ABOUT RISKS
Please remember to exercise good equity management in all your
trades, never risking more than 2% of your margin account on any
single trade, however if you have a small mini account you may
bend this rule to 5% (or even 10% but this is very risky). For
example, if you have $300 in your account, 2% is $6, equal to 6 pips
loss. Realistically you need to be prepared to suffer 10 to 20 pip
losses with this system, so obviously your risk per trade has to be a
bit higher than professional traders would normally employ. Once
you get your account to $1,000 or more then definitely limit your
risk to only 2% of your margin account on any single trade. Don’t
be greedy and you’ll survive a few losses to continue your gains.

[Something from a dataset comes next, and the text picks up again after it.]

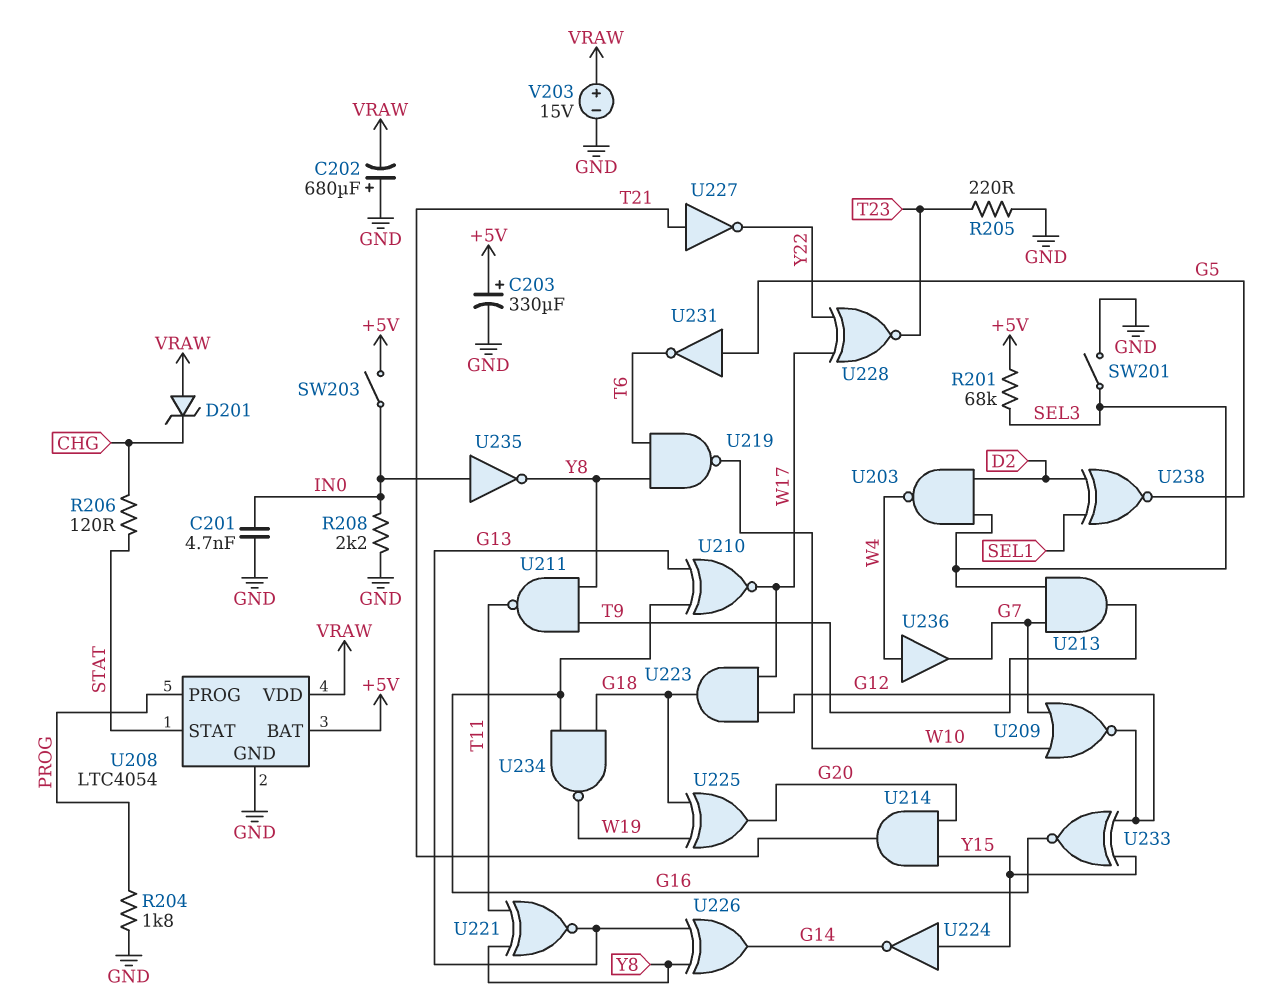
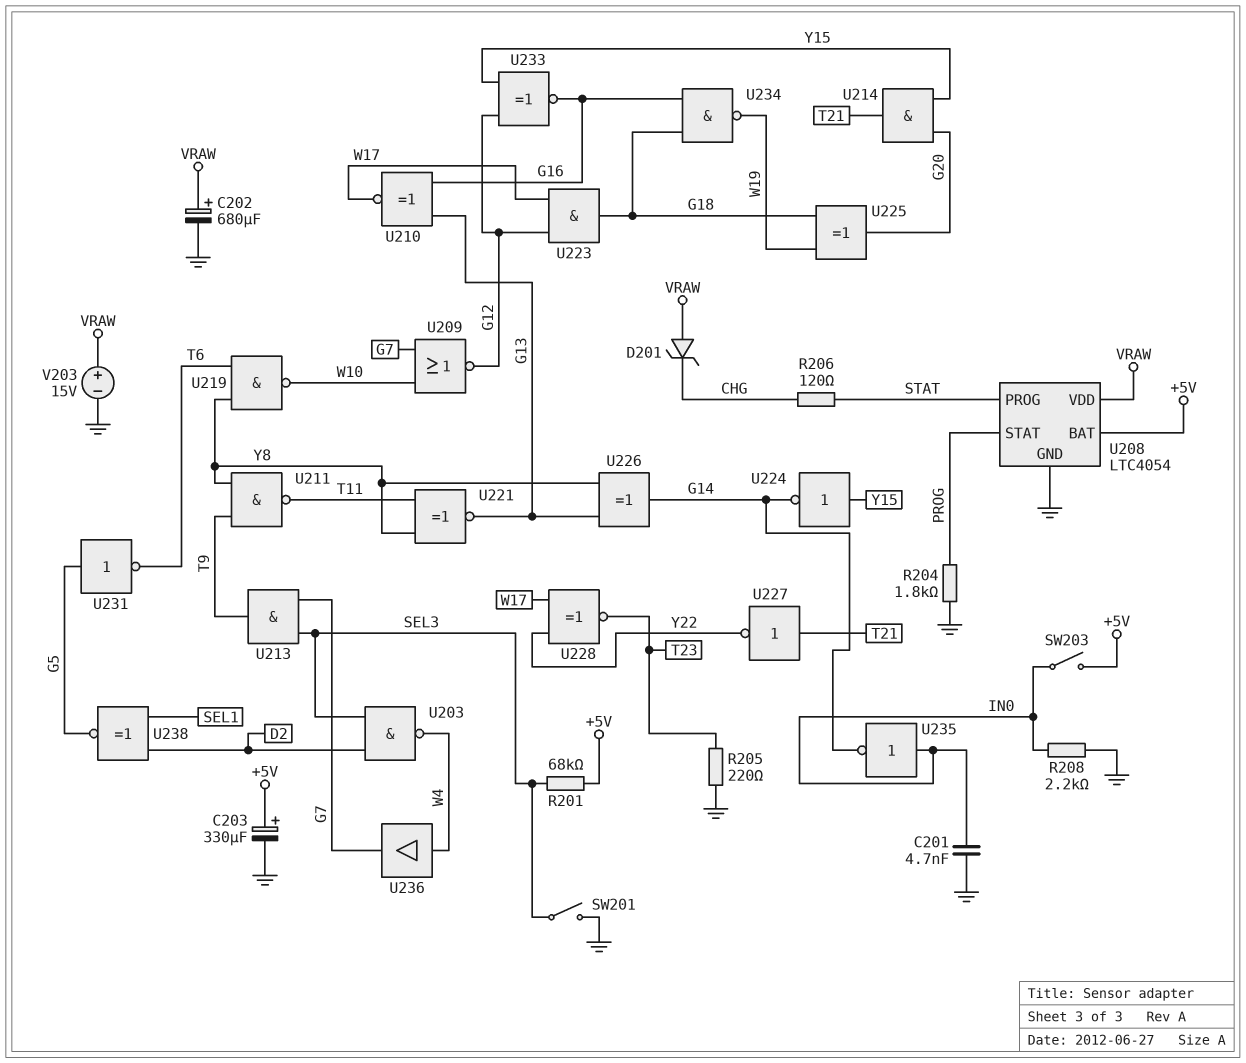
C202: 680uF (plus GND, minus VRAW) -> 680uF (plus VRAW, minus GND)
U208 pin PROG: PROG -> STAT
U208 pin STAT: STAT -> PROG
U235: NOT (in IN0, out Y8) -> NOT (in IN0, out G14)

Please don’t trade money you can’t afford to lose.
Let’s talk about risk-to-reward ratios. If you were to place a trade
FOREX Surfing Draft
for a 20 pip profit limit with a 20 pip stop then your ratio is 1:1 (one
to one). If you place a trade for 30 pip limit with a 20 pips top then
your ratio is 1:1.5 (one to one-and-a-half). A 40 pip limit with a 20
pip stop is 1:2 (one to two).forex sato
Let’s forget about the broker’s spreads for a minute. If you were to
toss a coin (heads you go long, tails you go short) technically you’d
have a 50/50 chance of winning or losing (the market can only go up
or down). If you were to trade with a 1:1 ratio then after a hundred
trades you should theoretically have around the same amount of
money left in your account.forex  sato
This would be kind of similar if you went to the casino and played
“red or black” on a roulette table (but please don’t confuse FOREX
trading as being gambling). Technically it’s almost a 50/50
opportunity. Where the casino has a statistical advantage is that the
table has a green zero and a double zero, which means that your
odds are now worse than a true 50/50. In much the same way you
have a slight disadvantage from a true 50/50 because of your
broker’s spread. So in truth, if you were to trade based on a coin
toss you’d ultimately be losing money.
So how do we place the odds back in your favor? You do this by
trading a strategy (such as what is in this eBook) that capitalizes on
“High Probabilities”. If you trade smart you should be able to
CONSISTENTLY catch around 75% wins (more or less, depending
on your skills – with practice you can increase this). So for
example, if you made 4 trades for 20 pips stop/limit, then odds are
that 3 of them would be winners, and one would be a loser. So
you’d have captured 60 pips (3 x 20 pips), but lost 20 (1 x 20 pips)
for a net of 40 pips.forex sato
Remember, ALL traders lose money. The trick is to gain more than
you lose.
Now when you start trading to capture larger pips, such as when
trading a 1:2 ratio like you would do with “Variation 2”, then
statistically the odds start working against you for winning this
trade, but by using “High Probability” strategies you again shift the
odds back into your favor. Let’s say that you only catch 50% wins
(though you should be able to do better than that). Half of the trades
you win, and half you lose. So if you made 4 trades, and assuming
FOREX Surfing Draftthat 2 of them won, and 2 lost then look at what happened. You
made 80 pips (2 x 40 pips), lost 40 pips (2 x 20 pips), for a net of 40
pips.
Remember, you are not after humongous gains. Don’t “bet the
farm” (all your money) on a single trade. Slow and steady,
CONSISTENTLY, is how you rack up a fortune. Please read the
eBook “FOREX Freedom” to see how you can accomplish this.